経済学というのは、ぼくにとってもっとも縁遠い学問だった。むしろ嫌ってさえいた。なぜかと言えば、経済学は金儲けのための学問でそこから拝金主義を連想し、潔癖症のひとが電車のつり革を掴むのを躊躇するようにぼくは経済学に対して潔癖症だったのだ。

 

去年会社を辞めて、人生の行く末を思案し独立の道を選んでから、ぼくの内側でも外側でも様々なことが変化していった。独立を決心したのは、このGRIT JAPANの構想に行き着いたからである。しかしGRIT JAPANは今までのクリエイティブマインドだけでは成しえないことはぼくにもわかっていた。なにか新しい知見が必要だと直感していた。
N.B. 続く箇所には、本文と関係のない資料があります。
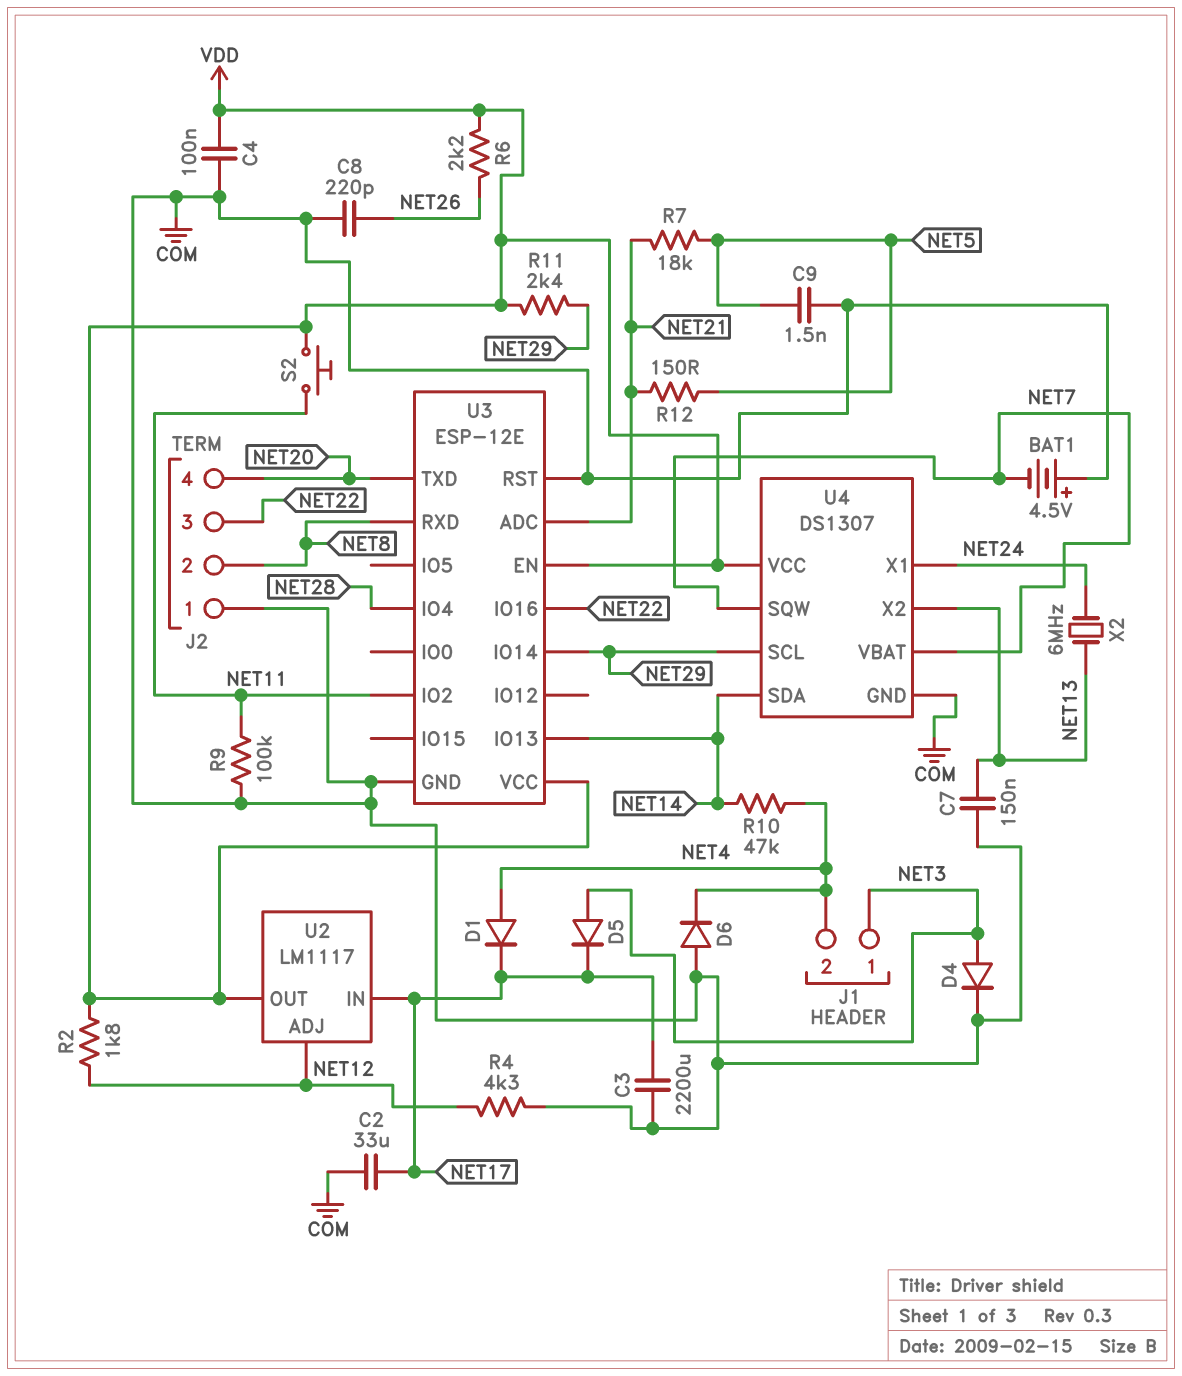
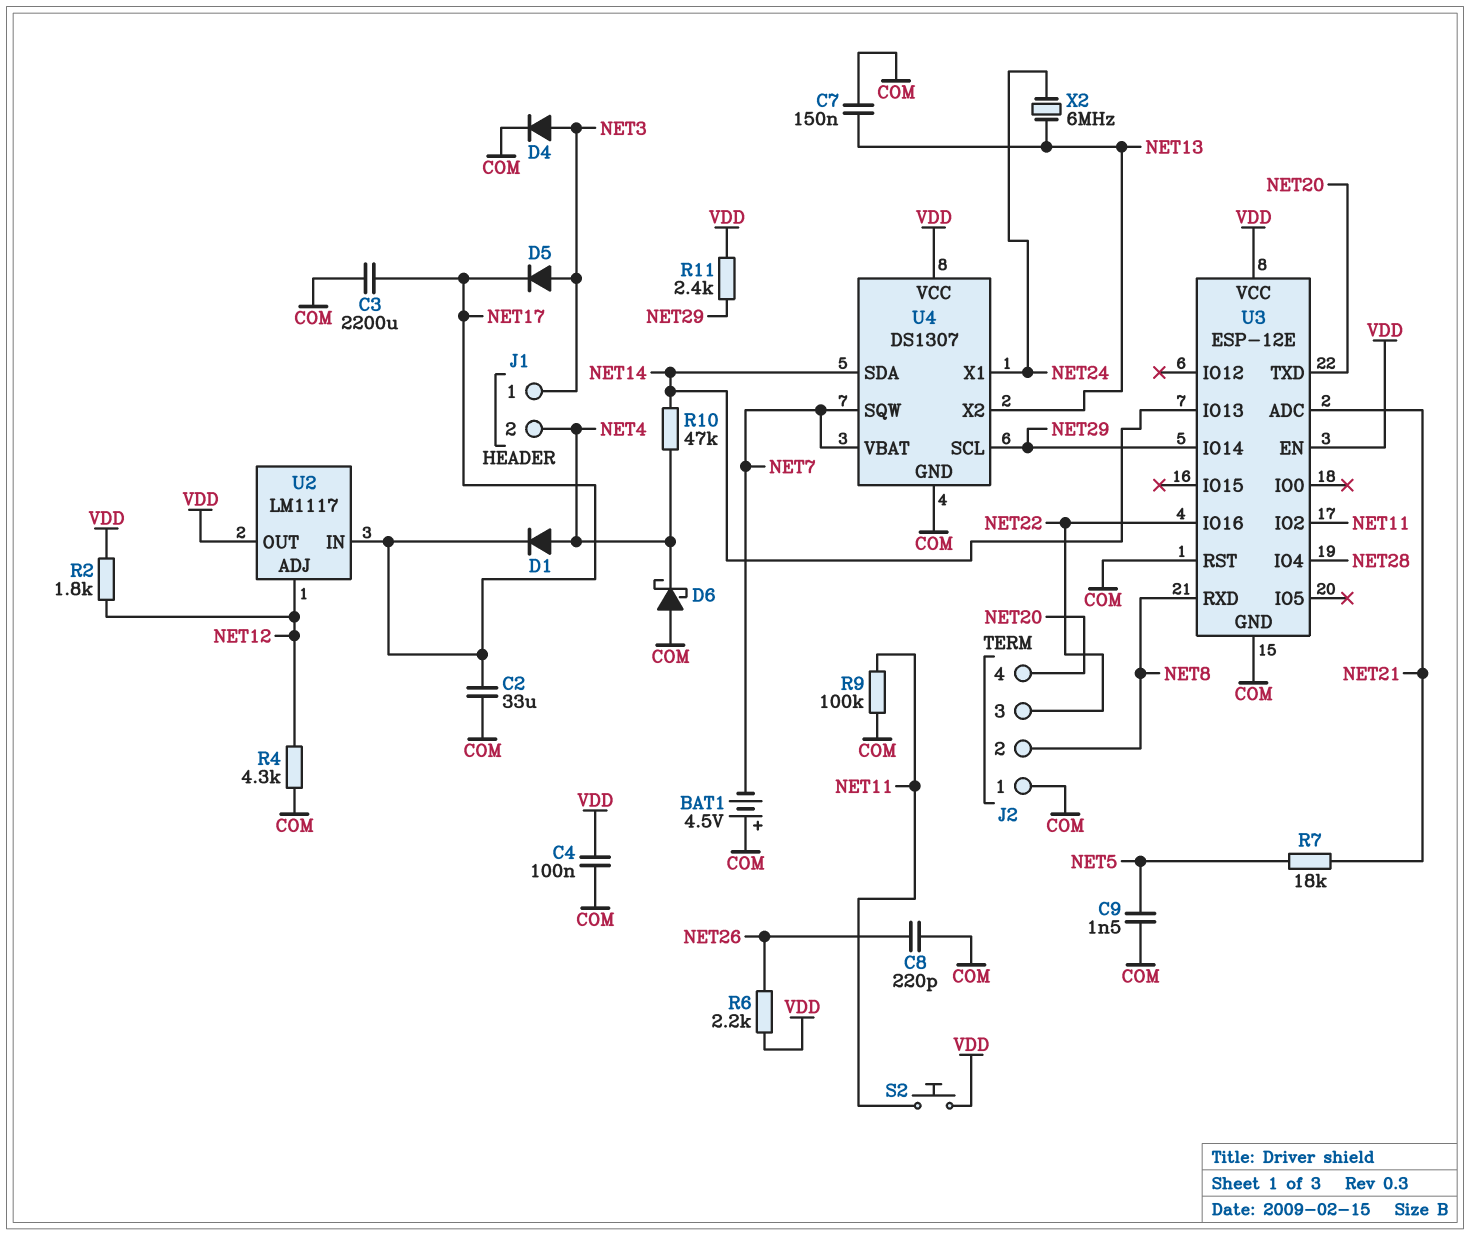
D6: diode (A COM, K NET4) -> schottky (A COM, K NET4)
R12: 150 (NET5, NET21) -> none

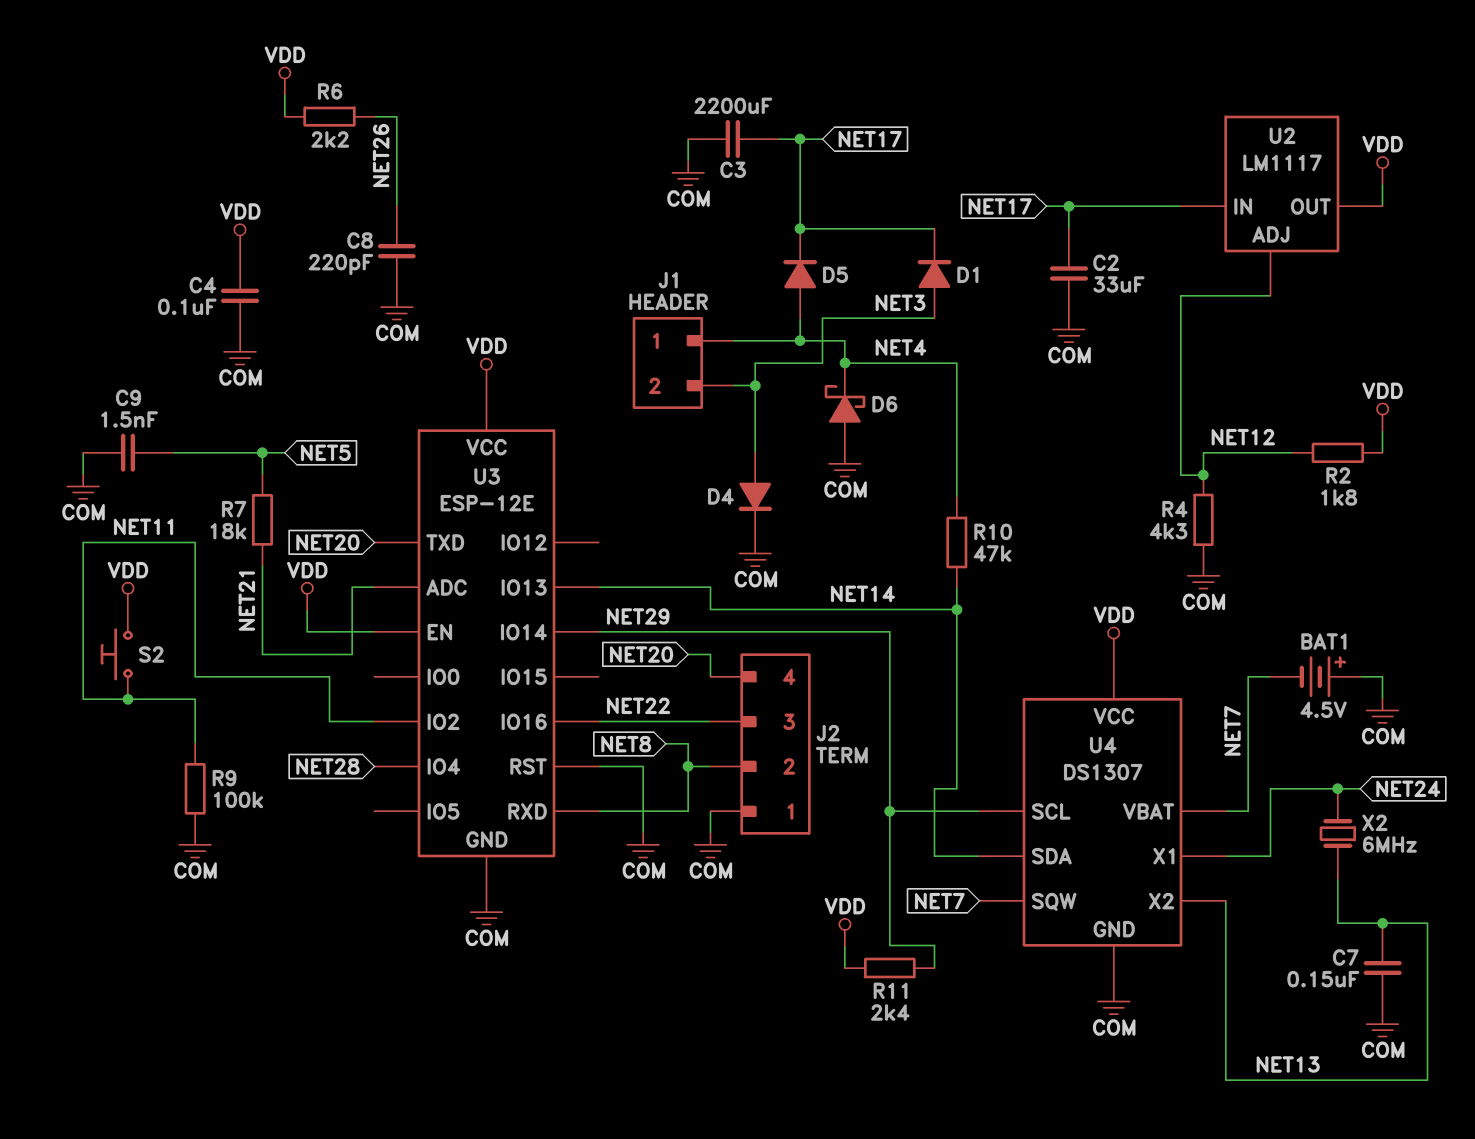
D1: diode (A NET4, K NET17) -> diode (A NET3, K NET17)
D5: diode (A NET3, K NET17) -> diode (A NET4, K NET17)
J1 pin 1: NET3 -> NET4
J1 pin 2: NET4 -> NET3

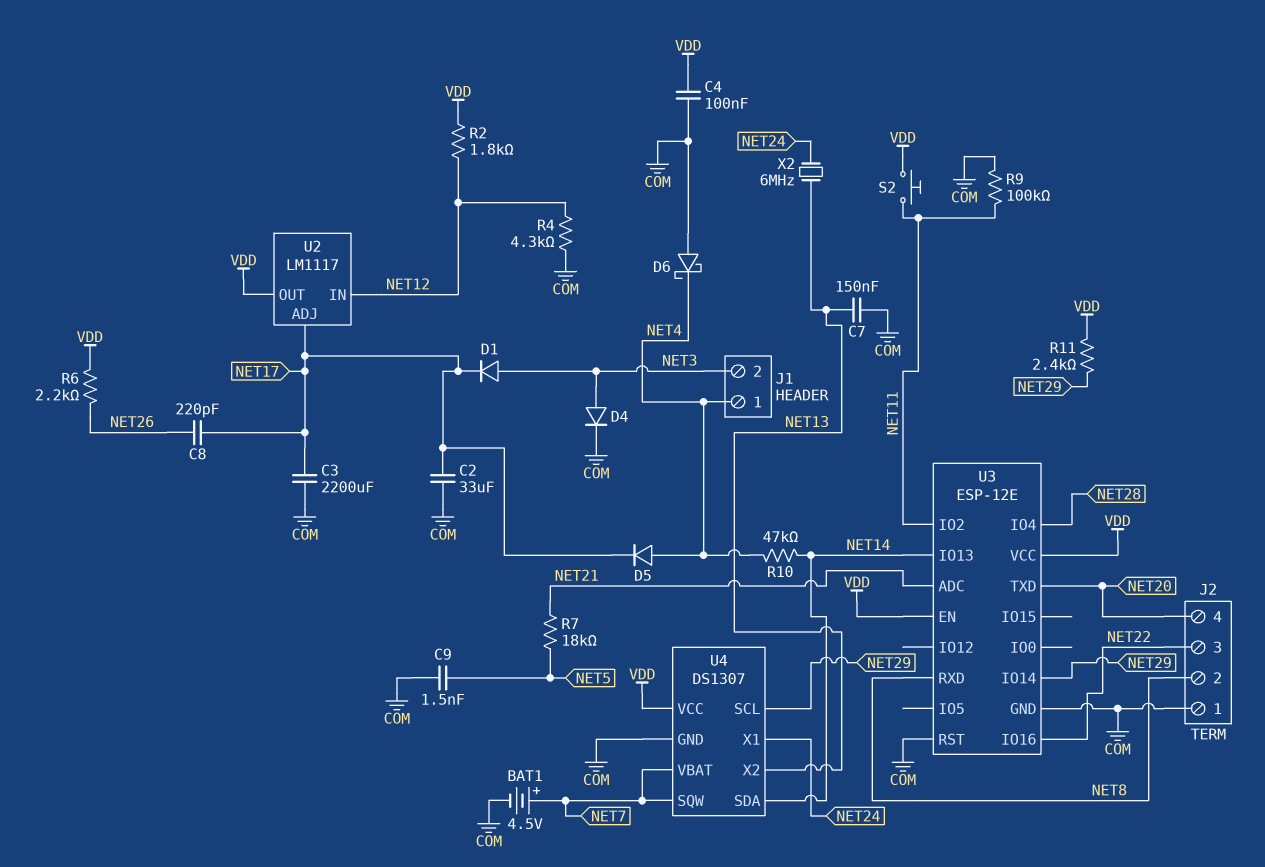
BAT1: 4.5V (plus COM, minus NET7) -> 4.5V (plus NET7, minus COM)
C8: 220pF (COM, NET26) -> 220pF (NET17, NET26)
U2 pin ADJ: NET12 -> NET17
U2 pin IN: NET17 -> NET12

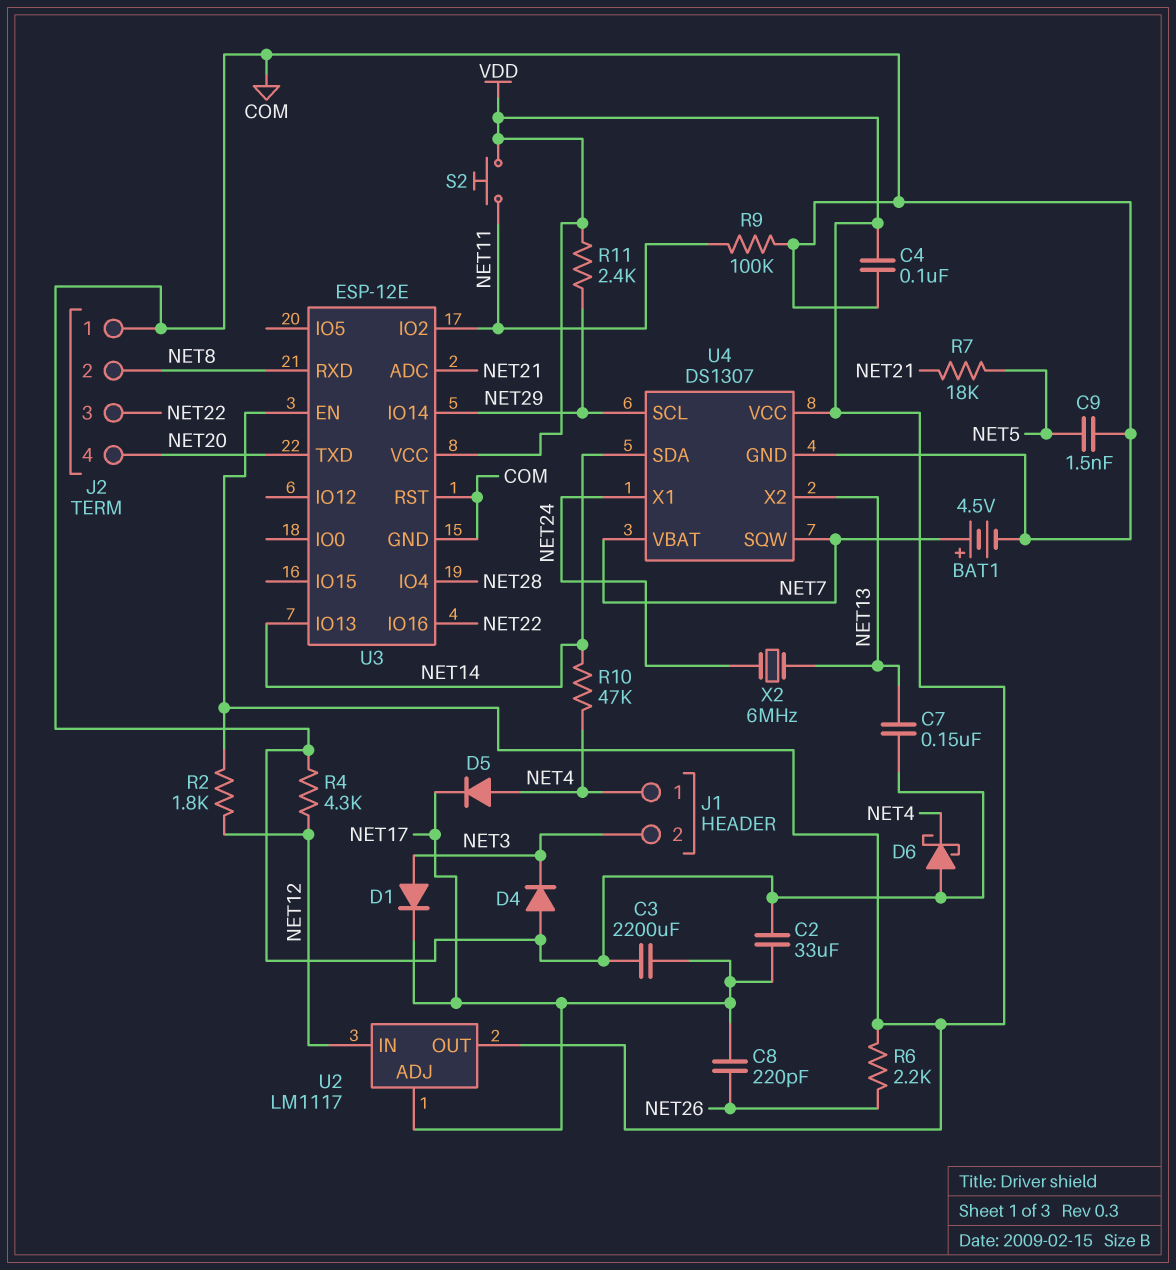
D4: diode (A NET3, K COM) -> diode (A COM, K NET3)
しかしそれが何かがわからないまま数ヶ月が過ぎていった。

 

GRIT JAPANをやり抜くにはぼくひとりの力ではまったく足りないのだ。様々な能力をもった多くの人の力が必要だ。また継続するためにも組織化が不可欠である。しかし、なにを?どうやって?どんな方法で? ぼくには新しい知識が必要だった。

 

経済学が登場する。

とはいっても経済学が空から降ってきたわけではない。ぼくの行く末を応援してくれている橘さんが「共通認識の基盤にしたい」といって貸してくれた本があった。「小さくても勝てます」さかはらあつし著である。ぼくはその経済学の本に半分以上の猜疑心をもって受け取ったのである。そこには経済学の持つ力がわかりやすく実例をもとにそれを物語として書いてあった。ぼくは一瞬でその本の虜になった。ぼくが求めていた「新しい知識」がみんなそこにあったのだ。信じられないことだったが、経済学こそが、ぼくの求めていた知識そのものだった。

 

結局ぼくはその本を10回以上繰り返し読んで、巻末の参考文献を片っ端から図書館で借りて読んで、また借りた本の参考文献から本を探して読んでそのまた参考文献から本を見つけてを繰り返して今日に至る。経済学はぼくがかつて忌み嫌っていたような金儲けのための学問なんかではなかった。たしかにどのようにして利益をあげるかを追求する学問ではあるが、それはぼくの貧弱な想像とはかけ離れたものだった。

 

現時点で、経済学とは人間学であるとぼくは考えている。以前なら例えば心理学とは対極にあると思っていた経済学が、実は隣の席に座っていたそんなうれしい意外性があったのである。

 

そんな芋づる式読書法(と勝手に名付けた)に引っかかったのが、この「イノベーション・オブ・ライフ」である。これは、経済学の知識を使って、よりよい人生を送るためにどうしたらいいのかを考えるための本である。そういう意味では純粋な経済学の本とは言えないが、ぼくの経済学定義=人間学とすれば、これもまた十分に経済学と思えるのである。

 

この本、カタカナのタイトルがついているが、原題は"How will you measure your life?"である。著者の前作で「イノベーション〜」という名前でヒットしたため邦題はそれにあやかったものと思われる。タイトルはともかく、経済学の知見を自分の人生、伴侶、家庭、子育てに当てはめて考えると、驚くほど通用するものである。企業も結局は人ひとりひとりの集まりであるから、経済学という見識では仕事も家庭も案外同様なのかもしれない。そしてぼくは増々経済学=人間学という認識を深めていった。

 

ぼくは今書物を読むという形で勉強をし直している、そんな気がしている。そしてその勉強が面白くて仕方がない。過去の勉強が辛く退屈だった時代に帰って自分に教えてやりたいくらいだが、それは決して叶わぬことである。寿命が尽きる前に気がついたのだから良しとしよう。学校に入って勉強したいくらいだが(以前は二度と学校に行きたくないと思っていたのに!)、今はそんな金も時間もないので書物をめくって楽しむことにしよう。

 

勉強をしていると、生きている気がする。そうぼくは今生き直しているのかもしれない。